The doctor-patient relationship

Newly diagnosed patients with psoriasis and patients with severe disease treated in some community settings are not always aware of the treatments available to them, Katz said. There are also patients who may have only received topical medication in the past and never any systemics, like methotrexate, acitretin or cyclosporine, or a biologic.

“When they come into your office, you’re going to have to start at square one and discuss not only the nature of their condition, but all the modalities that can be used,” Katz said. “I will always, when it is appropriate, suggest someone consider light first before they necessarily go on to internal medication.”

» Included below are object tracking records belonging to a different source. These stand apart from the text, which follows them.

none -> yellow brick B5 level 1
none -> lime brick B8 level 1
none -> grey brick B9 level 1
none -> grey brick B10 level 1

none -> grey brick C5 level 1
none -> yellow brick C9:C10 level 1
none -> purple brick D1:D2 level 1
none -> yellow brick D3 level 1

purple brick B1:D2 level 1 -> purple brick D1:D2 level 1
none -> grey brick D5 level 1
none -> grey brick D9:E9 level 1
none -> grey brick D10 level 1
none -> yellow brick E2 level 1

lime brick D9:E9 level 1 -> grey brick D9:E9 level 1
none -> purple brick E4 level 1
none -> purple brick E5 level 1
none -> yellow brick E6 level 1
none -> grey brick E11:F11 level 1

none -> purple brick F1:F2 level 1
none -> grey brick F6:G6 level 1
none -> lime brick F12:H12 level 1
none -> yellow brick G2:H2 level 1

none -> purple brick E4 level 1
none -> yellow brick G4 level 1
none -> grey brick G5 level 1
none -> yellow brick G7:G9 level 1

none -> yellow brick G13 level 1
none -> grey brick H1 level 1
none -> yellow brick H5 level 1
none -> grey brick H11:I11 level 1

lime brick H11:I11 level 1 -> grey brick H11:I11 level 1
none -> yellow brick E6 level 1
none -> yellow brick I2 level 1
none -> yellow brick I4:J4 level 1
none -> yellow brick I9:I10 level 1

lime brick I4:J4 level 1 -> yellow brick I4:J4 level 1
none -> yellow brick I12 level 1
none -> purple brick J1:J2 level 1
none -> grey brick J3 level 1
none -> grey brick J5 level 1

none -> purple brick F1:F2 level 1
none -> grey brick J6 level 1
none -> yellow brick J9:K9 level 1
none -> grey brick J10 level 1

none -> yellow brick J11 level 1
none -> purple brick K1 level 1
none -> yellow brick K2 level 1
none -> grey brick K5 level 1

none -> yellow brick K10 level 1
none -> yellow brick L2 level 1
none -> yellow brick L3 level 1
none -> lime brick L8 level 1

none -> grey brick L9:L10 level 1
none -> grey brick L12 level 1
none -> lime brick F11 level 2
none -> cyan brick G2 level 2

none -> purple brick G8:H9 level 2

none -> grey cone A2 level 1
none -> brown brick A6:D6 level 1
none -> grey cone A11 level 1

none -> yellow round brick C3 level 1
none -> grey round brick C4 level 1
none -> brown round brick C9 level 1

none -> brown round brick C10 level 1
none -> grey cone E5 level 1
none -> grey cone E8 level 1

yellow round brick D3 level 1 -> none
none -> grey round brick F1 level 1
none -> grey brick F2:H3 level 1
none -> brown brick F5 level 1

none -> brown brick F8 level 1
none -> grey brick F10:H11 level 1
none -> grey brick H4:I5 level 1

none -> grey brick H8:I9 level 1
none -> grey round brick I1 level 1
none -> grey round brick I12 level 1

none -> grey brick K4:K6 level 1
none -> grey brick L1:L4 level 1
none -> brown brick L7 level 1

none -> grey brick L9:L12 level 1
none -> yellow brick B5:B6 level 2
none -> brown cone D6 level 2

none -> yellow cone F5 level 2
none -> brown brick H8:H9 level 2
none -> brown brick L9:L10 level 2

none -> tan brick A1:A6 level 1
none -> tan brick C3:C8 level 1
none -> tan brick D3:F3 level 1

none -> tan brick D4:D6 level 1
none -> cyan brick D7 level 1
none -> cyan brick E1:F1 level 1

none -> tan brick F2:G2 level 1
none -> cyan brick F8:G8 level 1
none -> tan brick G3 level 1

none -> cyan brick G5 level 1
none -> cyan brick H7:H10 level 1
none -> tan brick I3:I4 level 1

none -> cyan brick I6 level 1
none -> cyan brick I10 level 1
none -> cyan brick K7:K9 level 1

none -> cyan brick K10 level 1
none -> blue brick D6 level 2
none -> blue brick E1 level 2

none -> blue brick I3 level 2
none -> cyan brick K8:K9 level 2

Katz emphasized that it’s rewarding to treat patients with psoriasis using phototherapy not only because they are grateful for the positive results it can bring, but because the frequent visits allow an opportunity to develop a patient-doctor relationship that’s not always seen in dermatology.

“It’s one of the nice human touches to this approach, but of course, it’s not the reason we do this,” she said. “We do this treatment, because it is effective, it is safe and it is often the giant first step for the patient with severe disease as they enter the world of therapeutic opportunity for them. But it does cement your relationship with the patient and it's a lovely thing.”